Building an Equality Rights Case after Andrews and Turpin
Building an Equality Rights Case after Andrews and Turpin Ottawa: Court Challenges Program, C.C.S.D., 1989, 12 pp.
13 Pages Posted: 3 May 2014
Date Written: 1989
Two recent Supreme Court of Canada decisions give guidance as to the content and application of the section 15 equality guarantees contained in the Canadian Charter of Rights and Freedoms. The clear message is that s.15 is to be used so as to promote substantive equality, that is, conditions under which all persons experience equal results in terms of social, economic and political life in Canada. Individuals and groups which cannot demonstrate actual disadvantage will not be able to exploit s.15.
Andrews and Turpin mark an important turning point in Canadian law, because our Supreme Court has rejected its pre-Charter definitions of equality which focussed on whether a law was, on its surface “non-discriminatory”, and whether it was applied “equally” to all persons. These two recent cases require that equality seekers show that they are currently “unequal” in Canadian society, apart from any effects created by the law in question. They must then demonstrate that the law creates new disadvantage or reinforces pre-existing disadvantage, which may include a showing that the law has a harsher effect on certain groups, producing unequal results.

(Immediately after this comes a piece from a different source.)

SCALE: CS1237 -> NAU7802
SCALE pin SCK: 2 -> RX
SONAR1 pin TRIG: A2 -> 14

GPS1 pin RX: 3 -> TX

If these aspects are accepted by the court, it is then up to the federal government defending its laws to convince the court that this violation of the equality rights is justified by significant policy concerns which cannot be addressed by any less invasive mechanisms.
I will first summarize the two cases, and then, in the second part I will highlight the specific legal points which equality seeking groups will want to be aware of in framing their own Charter arguments.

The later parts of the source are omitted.